Ce n’est pas au créateur de dire que sa création a de la valeur, c’est à ceux qui la reçoivent. À eux appartient la décision d’en parler et de la conseiller. C’est bête mais je ne vois pas d’autres moyens que revenir à cette simplicité d’un marketing du bouche-à-oreille — du one-to-one par opposition au one-to-many.

Comment se lancer ? Avec les amis et les connaissances dans l’espoir qu’ils seront touchés, que le bouche-à-oreille se propagera. Mais un problème se pose quand amis et connaissances passent leur temps sur les réseaux sociaux manipulateurs qui déjà saturent leur attention. Le serpent se mord la queue. Si les usagers ne se désintoxiquent pas des médias de masse, il reste peu de place pour les réseaux humain à humain.
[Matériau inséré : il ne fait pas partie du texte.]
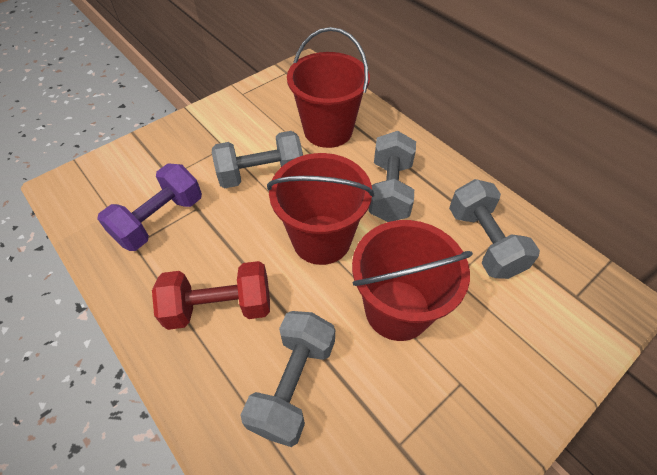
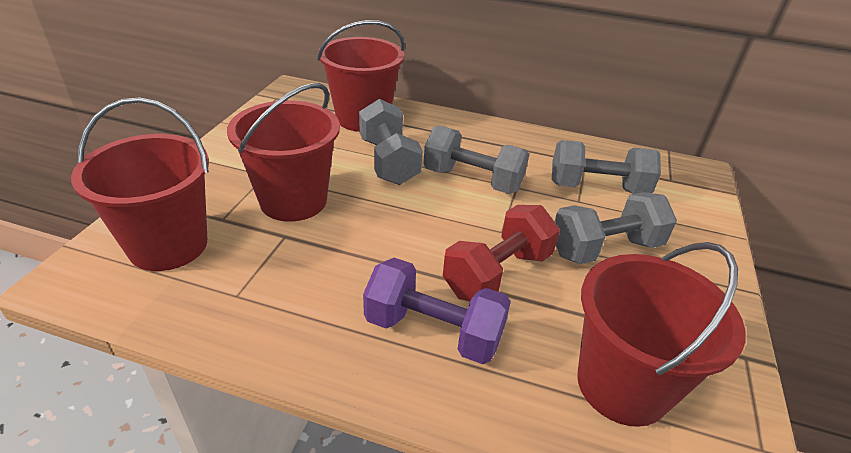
red bucket: 3 -> 4

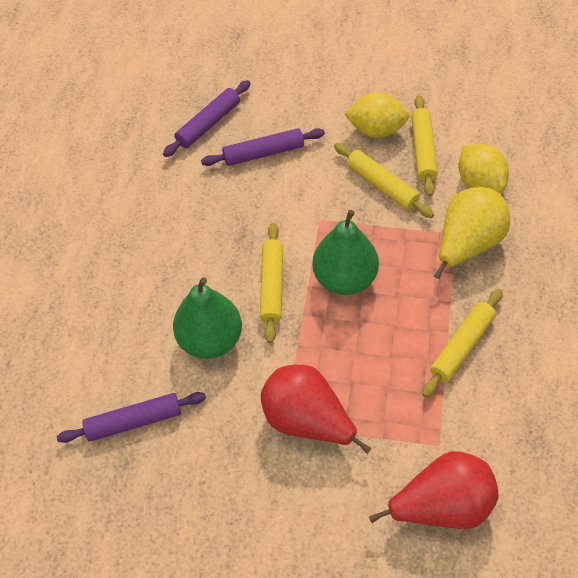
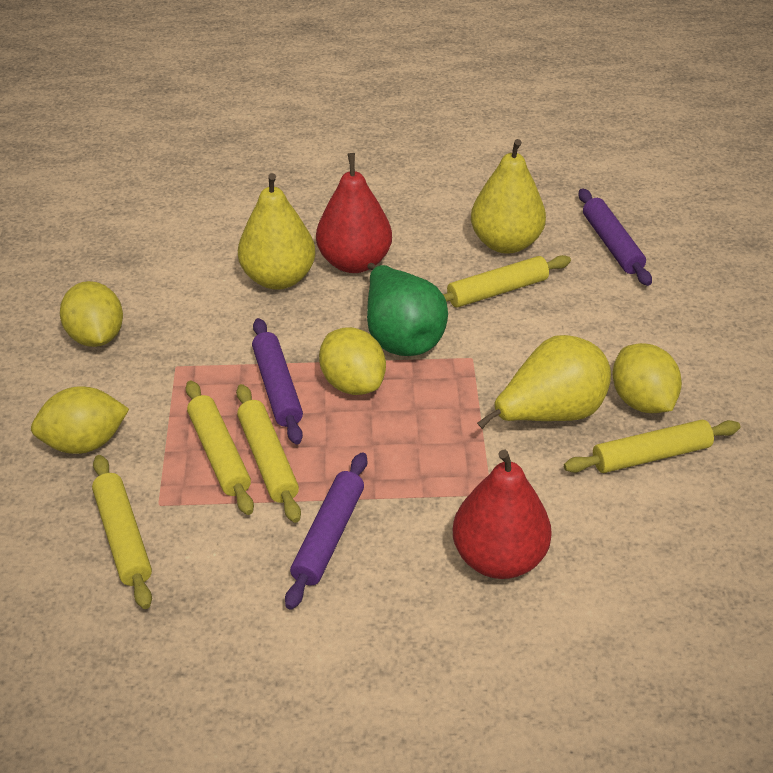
green pear: 2 -> 1
yellow lemon: 2 -> 4
yellow pear: 1 -> 3
yellow rolling pin: 4 -> 5

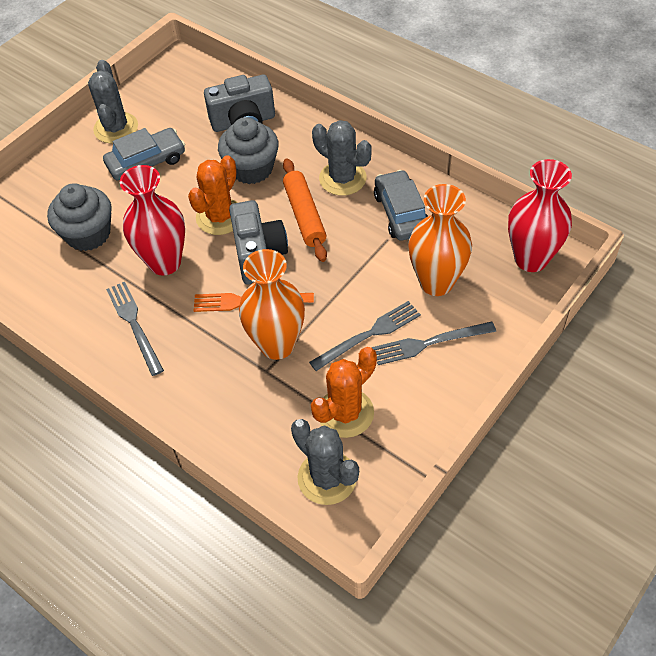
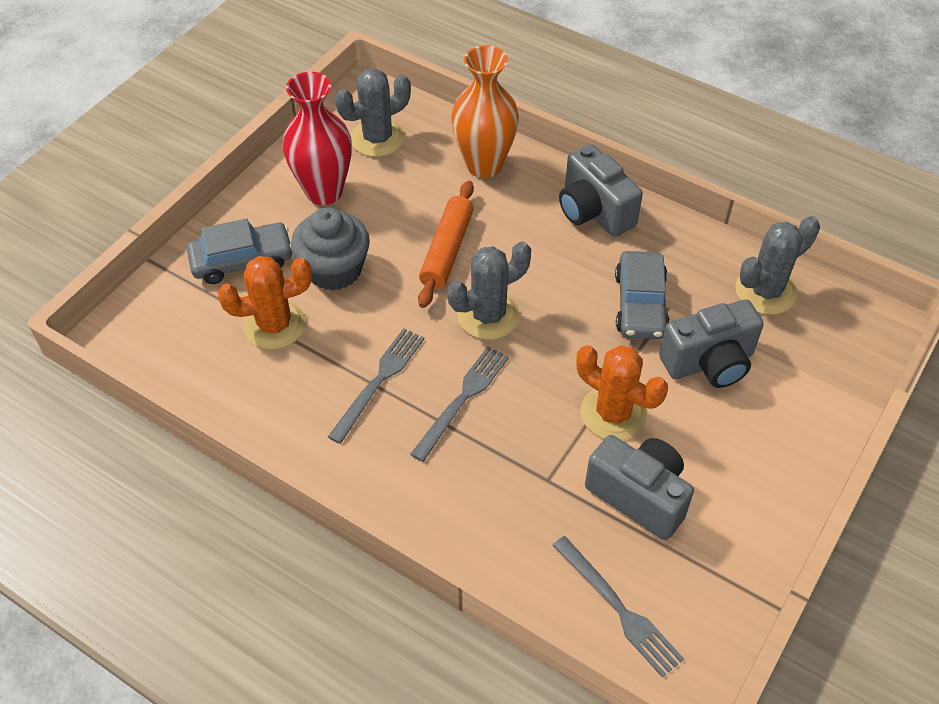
grey camera: 2 -> 3
grey cupcake: 2 -> 1
orange fork: 1 -> 0
orange vase: 2 -> 1
red vase: 2 -> 1

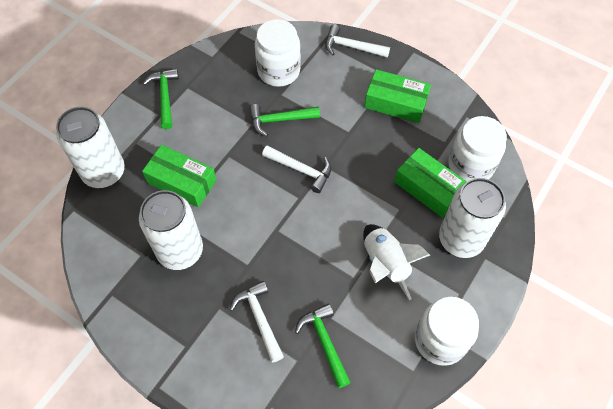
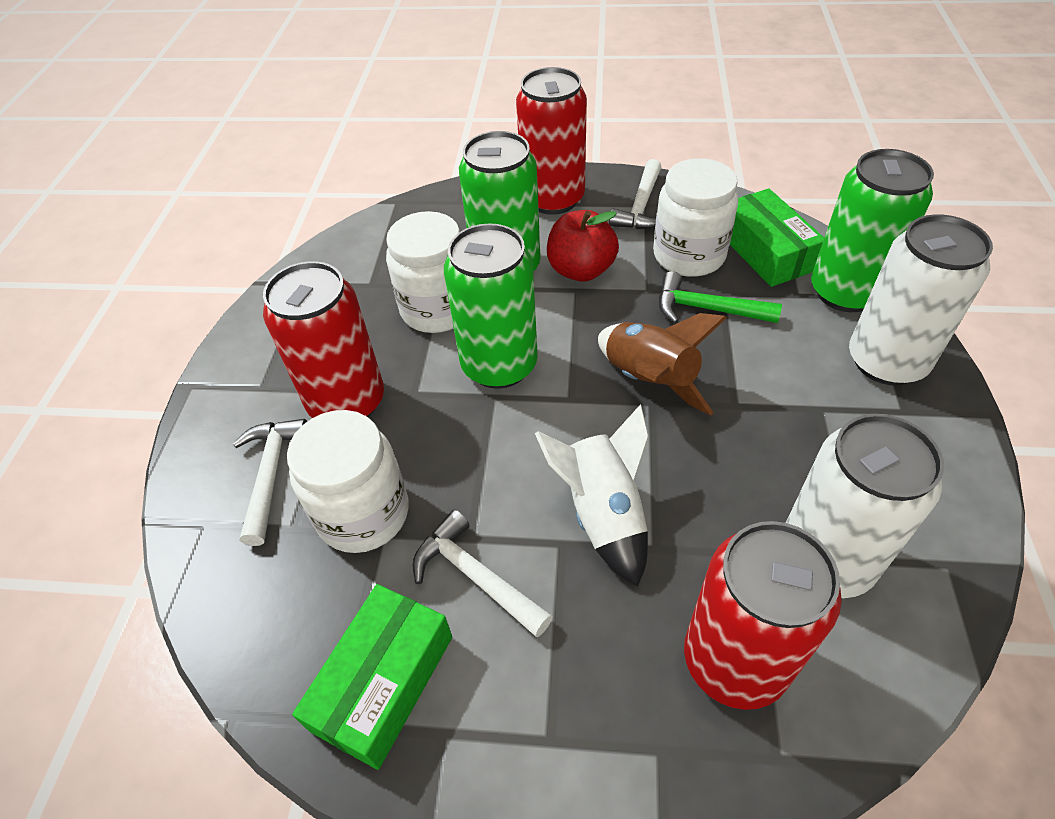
brown rocket: 0 -> 1
green box: 3 -> 2
green can: 0 -> 3
green hammer: 3 -> 1
red apple: 0 -> 1
red can: 0 -> 3
white can: 3 -> 2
Notre manière de communiquer et de nous informer détermine la forme que prend notre société. Dans un monde interconnecté, un monde de réseaux, les lois d’échelles font que les acteurs les plus visibles (les winners) captent dix fois plus d’attention, que les acteurs moins visibles, eux-mêmes dix fois plus que les encore moins visibles et ainsi de suite. Ces écarts exponentiels reflètent les écarts gigantesques entre les riches (grosse attention) et les pauvres (faible attention). Ainsi, quand l’attention devient le nouvel or noir, la société ne peut qu’être de plus en plus inégalitaire. Quand un parti politique se voulant proche du peuple communique à tue-tête sur les réseaux sociaux, il participe au système qu’il combat. De deux choses l’une, soit ses dirigeants ne comprennent pas notre monde, soit ils ne visent qu’à maximiser leur visibilité personnelle en grimpant sur le dos des militants.
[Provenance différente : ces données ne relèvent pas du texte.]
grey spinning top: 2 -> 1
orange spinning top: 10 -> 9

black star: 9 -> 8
Quand j’ai annoncé cesser toute communication intempestive, des lecteurs m’ont envoyé des messages pour me dire que je surmonterai ce mauvais moment. Ma décision est avant tout politique. Si vous voulez que je sois lu, c’est à vous de faire le boulot. C’est à vous de demander à vos amis de s’abonner à mes newsletters. C’est à vous de leur envoyer par mail ou autre moyen mes textes. C’est à vous de juger ce qui en vaut la peine ou non. C’est à vous d’acheter des livres et de les échanger. C’est à vous de jouer.

Si vous êtes trop occupés, davantage séduits par d’autres contenus, je le regrette mais je ne peux pas vous en vouloir. J’ai déjà la chance de vous avoir, aujourd’hui, vous qui êtes arrivés à la fin de cet article.